Box turns the API world inside-out

You might not have seen the news last week from Box, the online storage service. There are two items. First is about Box’s new developer edition, announced at its annual conference. What is significant is that this is the first time, to my knowledge, that a software developer has made it easier to embed its app inside other apps. Let’s see what they did and why it is important.

Many software vendors have spent time developing application programming interfaces or APIs that make it easier for third parties to have access to their apps or data that they collect. These days it is hard to find a vendor that doesn’t offer an API, and Box has done a terrific job with its own APIs to be sure. They have created a developer community of tens of thousands of people who write programs using them.

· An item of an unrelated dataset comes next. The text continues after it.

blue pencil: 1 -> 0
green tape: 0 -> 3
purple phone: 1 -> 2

These programs make it easy to fax a document from within Box via an Internet faxing service, add digital signatures inside a document, make small changes to a document, and so forth. The idea is to manipulate a document that is inside the Box cloud storage system, so that their cloud can become more valuable than the dozens or hundreds of other cloud-based storage providers that are available. Without access to its APIs, a third party has to first move the document out of Box, make these changes, and then move it back to its repository. That takes time and uses computer resources.

But the developer edition turns this notion on its head, or should I say goes inside the Box. What they are trying to do now is allow apps to use a set of Box features, but doing so inside your own app. Instead of accessing APIs so you can manipulate particular documents, you can make use of Box’s security routines, or storage routines, or other basic functionality, so that you don’t need to invent this functionality from scratch for your own particular app. What are some of the features that are offered? According to the announcement, these include: “full text search, content encryption, advanced permissions, secure collaboration, and compliance.” That is a lot of stuff that an independent software developer doesn’t have mess with, which means that new apps could be written more quickly.

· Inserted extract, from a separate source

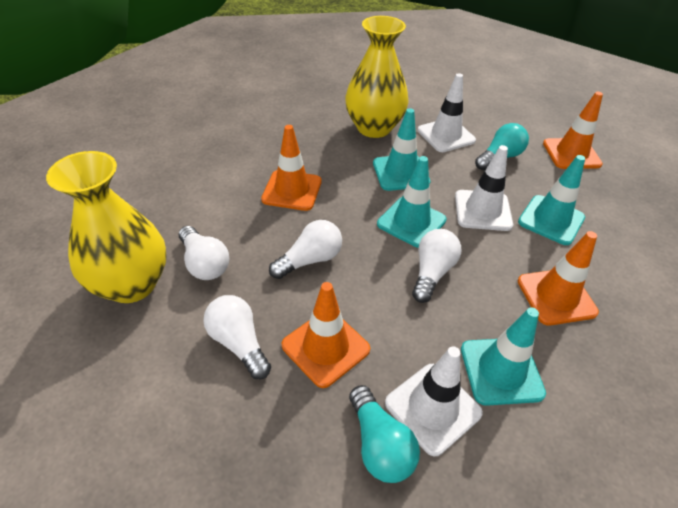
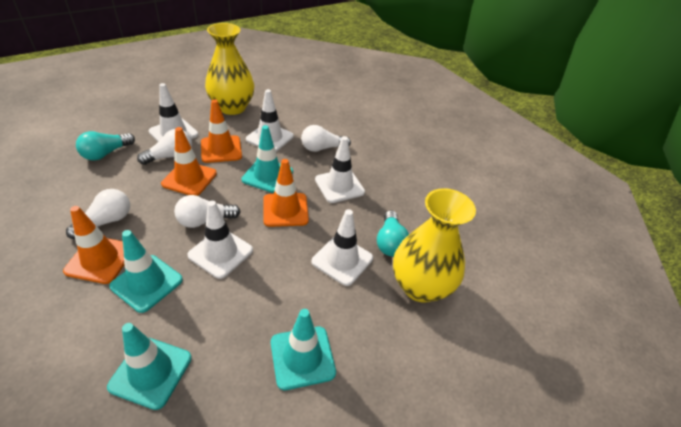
white traffic cone: 3 -> 5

On top of the developer edition, Box also announced its own Javascript libraries that anyone can use to get started on coding some of these features, called T3. They had posted a few snippets of code on this website showing you how you can construct a Todo list. While JS frameworks are numerous, this one might be interesting, particularly in light of the developer announcement.

Certainly, online storage is undergoing its own evolutionary moment. Google is now charging a penny a GB per month for near-line storage, promising to retrieve your files in seconds. Of course, they and other cloud providers are (so far) just a repository, and that is the line in the cloud that Box is trying to draw with these announcements.

If it all works out, we’ll see Box become the center of a new universe of apps that can take collaboration to the next level, because the folks at Box have already built a collaboration environment that they use for their own customers. It is gutsy, because a Box-like competitor could make use of these features and out-Box Box (which is one reason that Box will control who has access to its tools for now).

It could backfire: developers are a funny bunch, and many of them like reusing someone else’s code but maybe not to the level that Box requires. It certainly is a different model, and one that will take some getting used to. But the proof is in the pudding, and we’ll see in the coming months if anyone’s code turns out to be noteworthy.